Answer the following
1. In a parallelogram ABCD, E and F are the midpoints of AB and CD respectively. Show that the linesegments AF and EC trisect the diagonal BD.
2. Show that the quadrilateral formed by joining the mid-points of the sides of a rectangle is a rhombus.
3. In a ΔABC, D, E and F are mid-points of sides AB, AC and BC respectively.
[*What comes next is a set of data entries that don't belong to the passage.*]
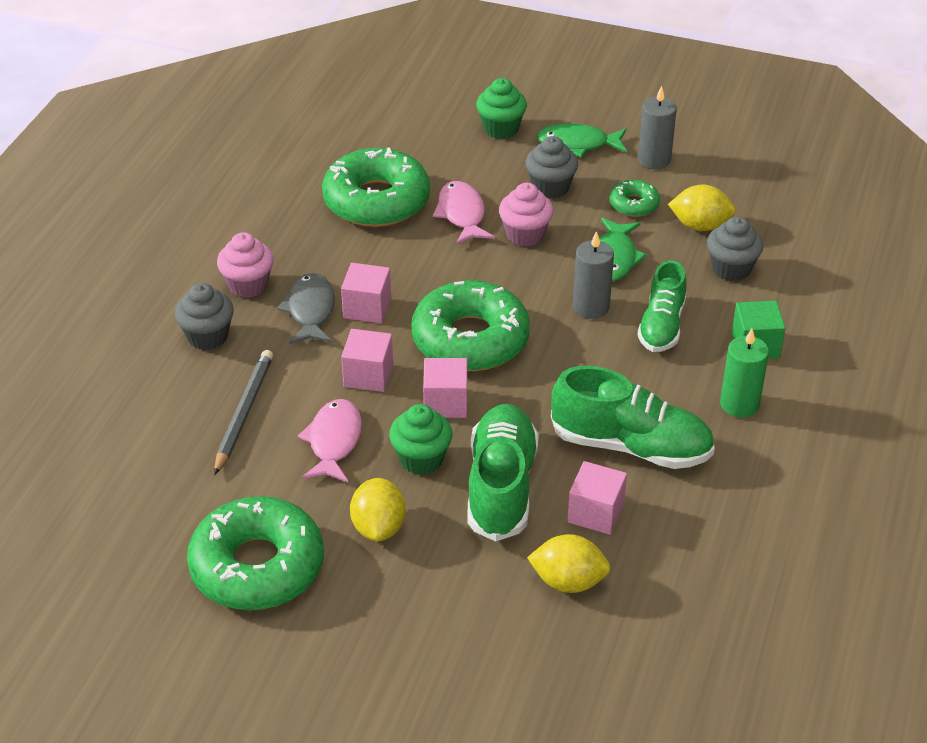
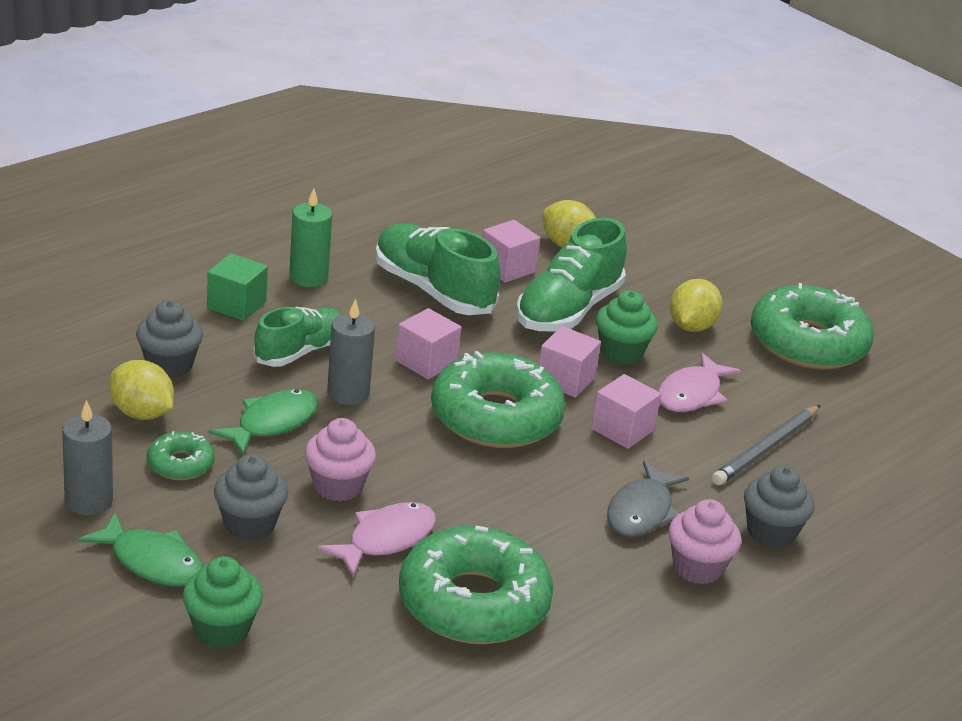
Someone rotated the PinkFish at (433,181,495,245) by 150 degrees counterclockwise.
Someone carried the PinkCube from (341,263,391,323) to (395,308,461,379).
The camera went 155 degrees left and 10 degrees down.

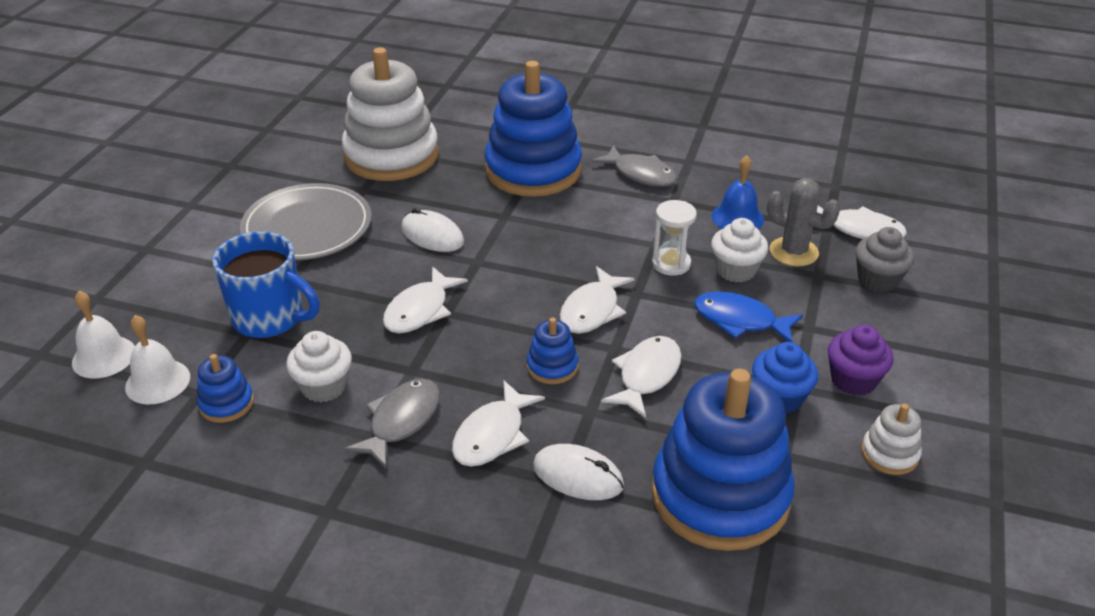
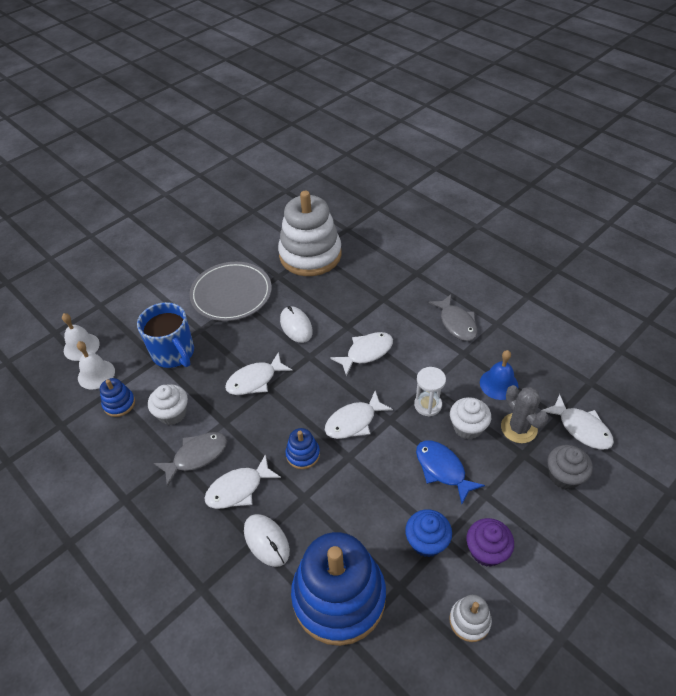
Someone took away the BlueStackingToy at (485,61,582,197).
Someone carried the WhiteFish from (601,336,682,418) to (330,332,393,376).
The camera went 30 degrees right and 10 degrees up.

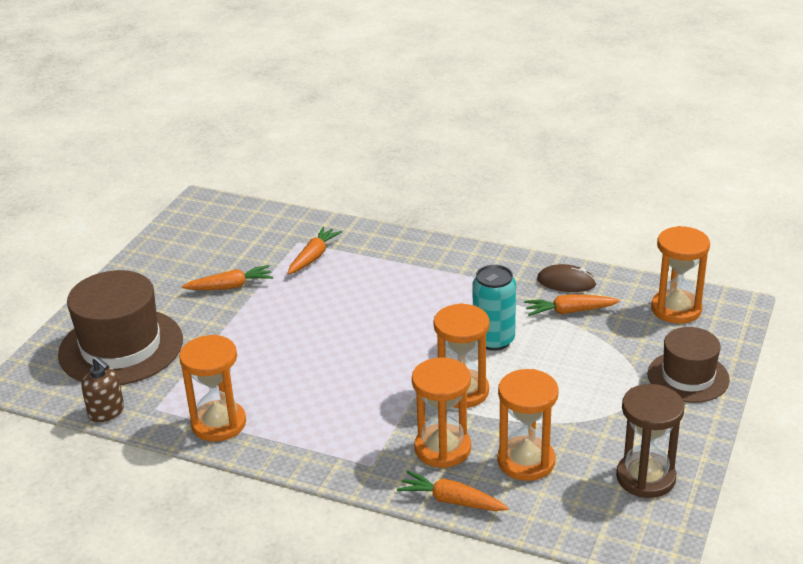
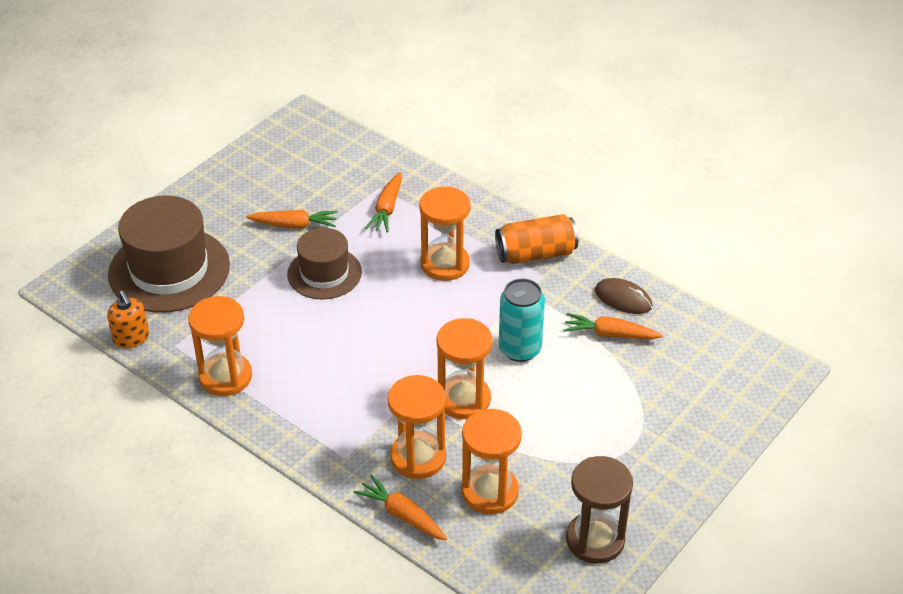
Someone carried the OrangeHourglass from (651,226,710,324) to (419,186,471,281).
Someone rotated the OrangeCarrot at (287,227,342,275) by 150 degrees clockwise.
Someone carried the BrownHat from (648,327,730,403) to (287,228,362,300).
Someone repainted the BrownSoapDispenser at (81,356,124,422), which became the OrangeSoapDispenser at (107,291,149,348).
Someone put down the OrangeCan at (495,214,578,264).
The camera went 15 degrees right and 10 degrees up.

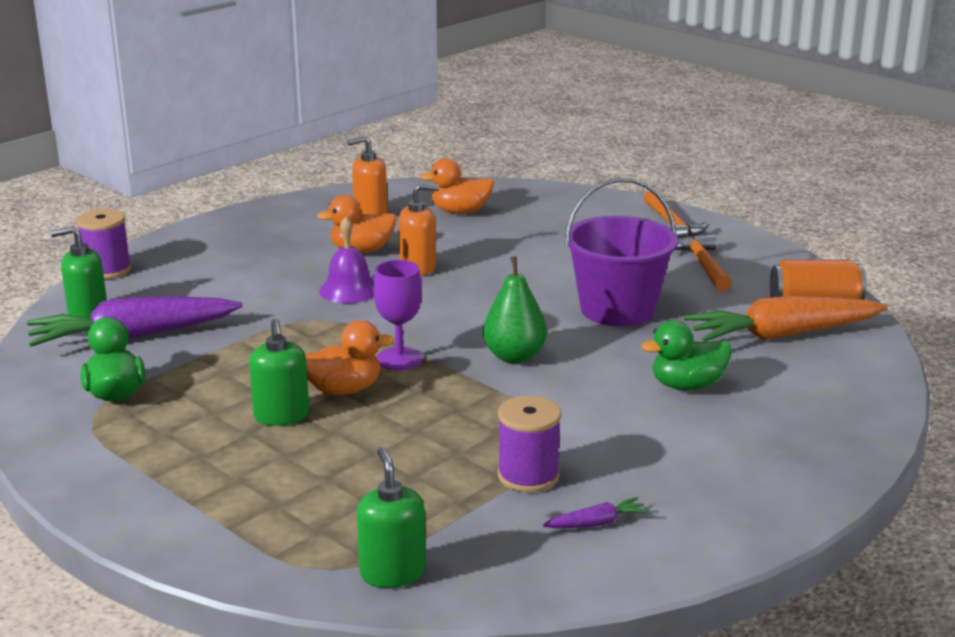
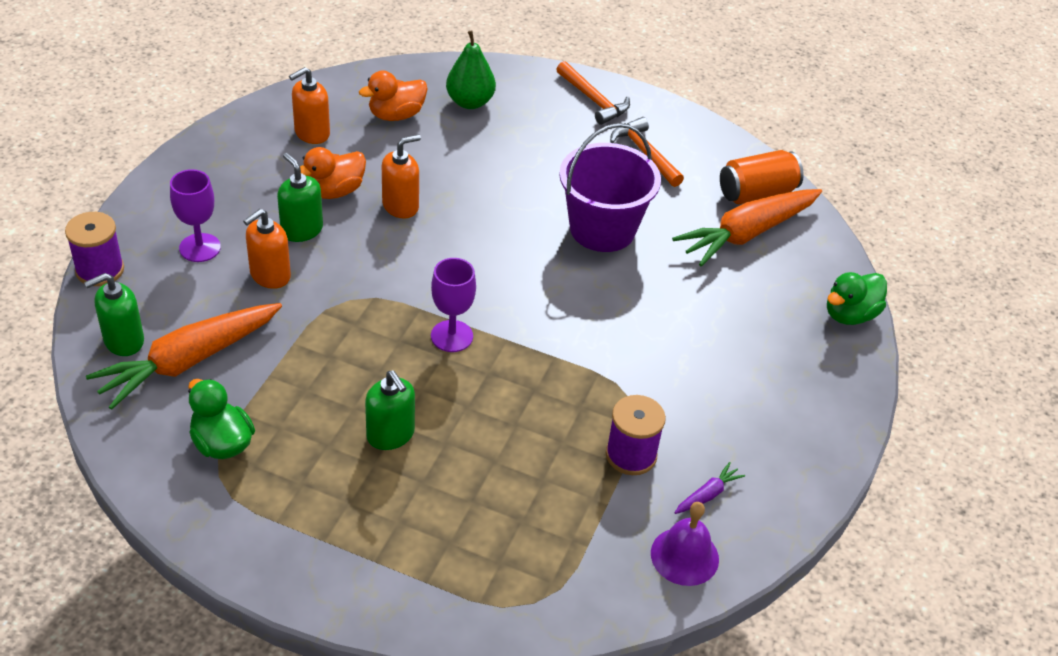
Someone carried the PurpleBell from (319,217,374,303) to (651,502,719,586).
Someone carried the GreenPear from (483,256,547,363) to (446,30,496,109).
Someone repainted the PurpleCarrot at (27,297,242,347), which became the OrangeCarrot at (86,303,282,410).
Someone took away the OrangeDuck at (305,320,395,395).
Someone carried the GreenDuck from (641,321,732,390) to (827,272,887,325).
Someone carried the GreenSoapDispenser from (357,447,426,588) to (277,153,323,242).
Someone put down the PurpleGoblet at (170,169,221,262).
Someone put down the OrangeSoapDispenser at (243,209,291,289).
The camera went 25 degrees left and 20 degrees up.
If DE and DF are joined, find the perimeter of BDEF.
4. ABC is a triangle right angled at C. A line through the mid-point M of hypotenuse AB and parallel to BC intersects AC at D. Show that
(i)MD ⊥ AC
(ii) D is mid-point of AC
(iii) MC = MA = 1/2 AB
5. In the adjoining figure QR=RS Find ∠PSR
6. The angles of quadrilateral are in the ratio 3 : 5 : 9 : 13. Find all the angles of the quadrilateral.
7. In the adjoining figure, D, E and F are mid-points of the sides BC, CA and AB of ∆ABC If AB = 4.3cm, BC = 5.6cm and AC = 3.5cm, find the perimeter of ∆DEF
8. AD is a median of ∆ABC and E is the mid-point of AD. BE Produced meets AC in F. Prove that AF= 1/3 AC
9. Show that the bisectors of angles of a parallelogram form a rectangle.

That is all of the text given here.